Carson is a town in Portage County, Wisconsin, United States. The population was 1,374 at the 2020 census. The unincorporated communities of Mill Creek Community and Rocky Run are located in the town. The town was most likely named for Samuel Carson, who immigrated from Ireland around 1872.

==Culture==
The town is referenced in the Miracle Fortress song "Next Train."

==Geography==
According to the United States Census Bureau, the town has a total area of 55.0 square miles (142.4 km^{2}), of which 53.9 square miles (139.6 km^{2}) is land and 1.1 square miles (2.8 km^{2}) (2.00%) is water.

==Demographics==
As of the census of 2000, there were 1,299 people, 475 households, and 363 families residing in the town. The population density was 24.1 people per square mile (9.3/km^{2}). There were 499 housing units at an average density of 9.3 per square mile (3.6/km^{2}). The racial makeup of the town was 98.69% White, 0.31% Native American, 0.69% Asian, 0.23% from other races, and 0.08% from two or more races. Hispanic or Latino of any race were 0.38% of the population.

There were 475 households, out of which 34.9% had children under the age of 18 living with them, 68.0% were married couples living together, 5.5% had a female householder with no husband present, and 23.4% were non-families. 18.5% of all households were made up of individuals, and 9.1% had someone living alone who was 65 years of age or older. The average household size was 2.73 and the average family size was 3.13.

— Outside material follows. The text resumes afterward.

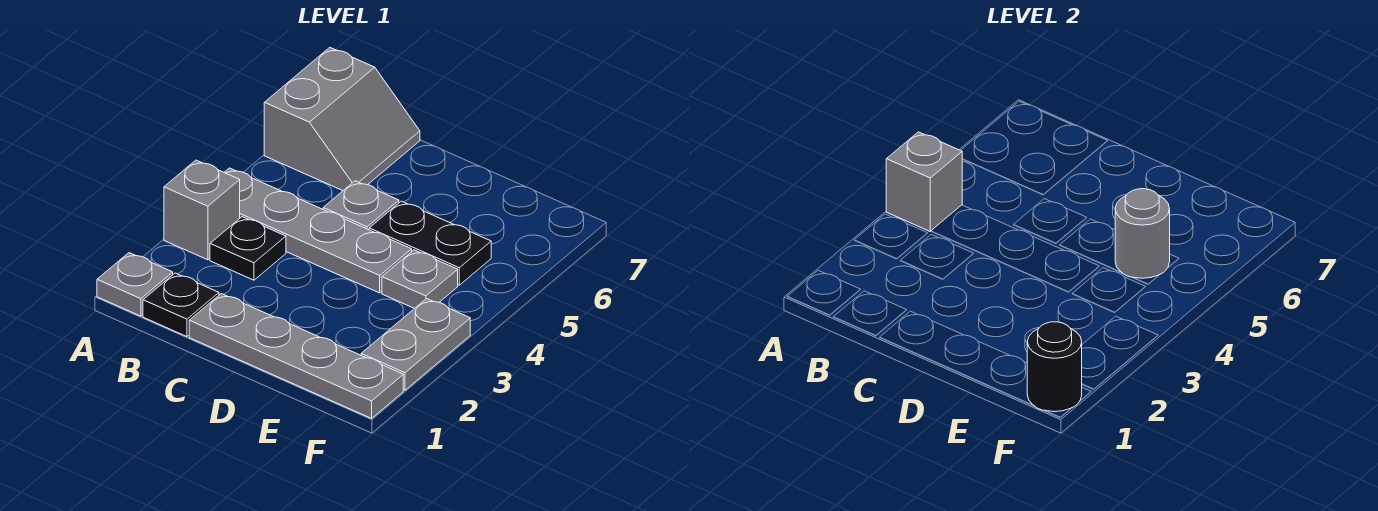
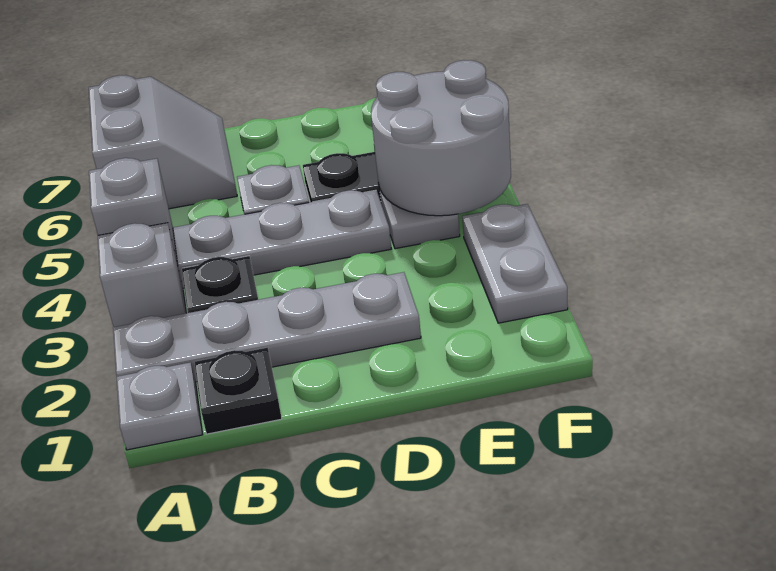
grey plate C1:F1 level 1 -> grey plate A2:D2 level 1
grey round brick E5 level 2 -> grey round brick E4:F5 level 2
black round brick F1 level 2 -> none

In the town, the population was spread out, with 26.2% under the age of 18, 7.5% from 18 to 24, 28.7% from 25 to 44, 26.5% from 45 to 64, and 11.1% who were 65 years of age or older. The median age was 38 years. For every 100 females, there were 109.9 males. For every 100 females aged 18 and over, there were 109.4 males.

The median income for a household in the town was $51,583, and the median income for a family was $58,125. Males had a median income of $37,614 versus $26,202 for females. The per capita income for the town was $21,576. About 1.9% of families and 3.8% of the population were below the poverty line, including 2.4% of those under age 18 and 12.7% of those age 65 or over.